Drugie imię v

background image

Drugie imię

Autor: v

środa, 08 luty 2012

Zmieniony środa, 08 luty 2012

Drugie imię. Pamiętam nasze pierwsze spotkanie, tak jakby to było dzisiaj. Spotkałem go na schodach

internatu. Przedstawił się, przybił piątkę i pobiegł dalej zostawiając mnie osłupiałego w pół słowa.

Zresztą nigdy nie można było za nim nadążyć. Wciąż gdzieś się spieszył, coś załatwiał, z kimś się

spotykał. A ja wodziłem za nim błędnym wzrokiem i szukałem chociaż cienia nadziei, że będę mógł z nim

kiedyś porozmawiać. Inaczej: posłuchać go, bo usta nigdy mu się nie zamykały i wyrzucał z siebie zdania

z szybkością karabinu maszynowego. Był kilka lat starszy ode mnie, ale to nie stanowiło dla niego

problemu. Inni traktowali kociarstwo tak jak się traktuje…. kociarstwo. On przy bliższym poznaniu

okazał się być bardzo miły i sympatyczny. Zdarzało nam czasem trochę pogadać na służbie, ale jak już

wcześniej wspomniałem to on mówił a ja słuchałemTo była mundurowa, skoszarowana uczelnia, na której

studiowali sami faceci i musi jeszcze upłynąć wiele wody, żeby to się zmieniło.
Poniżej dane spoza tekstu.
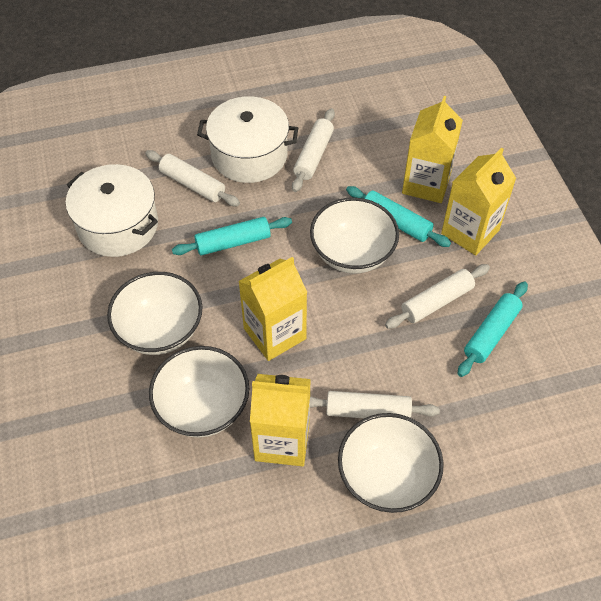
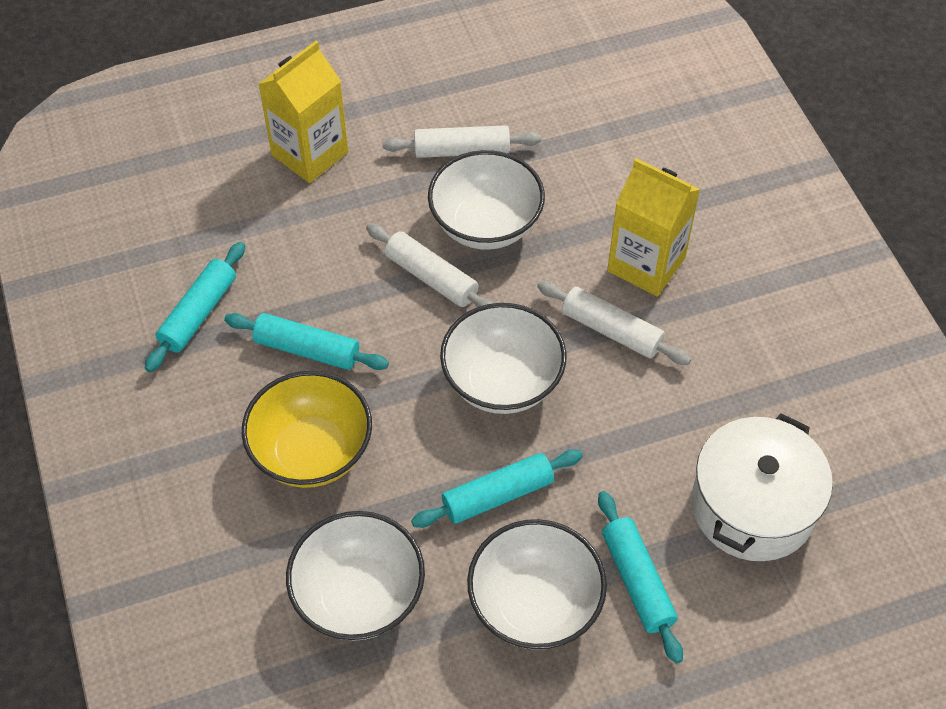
turquoise rolling pin: 3 -> 4
white pot: 2 -> 1
white rolling pin: 4 -> 3
yellow bowl: 0 -> 1
yellow carton: 4 -> 2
Każdy objaw słabości,

jakikolwiek „miękki” , nawet przypadkowy gest był obśmiany i wyszydzony. Największą

obelgą był nawet cień podejrzenia o „pedalskie skłonności”. No a ja jestem gejem, więc co

tutaj robię? To się nazywa tradycja rodzinna. Jeśli całe dzieciństwo i młodość spędzasz z ojcem, który o

niczym innym nie mówi jak o swojej pracy, a każda nawet najmniejsza zabawa i tak kończy się na

wskazywaniu, że mam doskonałe predyspozycje do tej profesji, to nie ma innego wyjścia. Nie mówię, że

nie lubię tego co robię. Tyle tylko czy aby na pewno potrzebny mi jest ten mundur, te

„koszary”? Zrobią tam z Ciebie prawdziwego faceta. Matka ma na Ciebie zbyt duży wpływ.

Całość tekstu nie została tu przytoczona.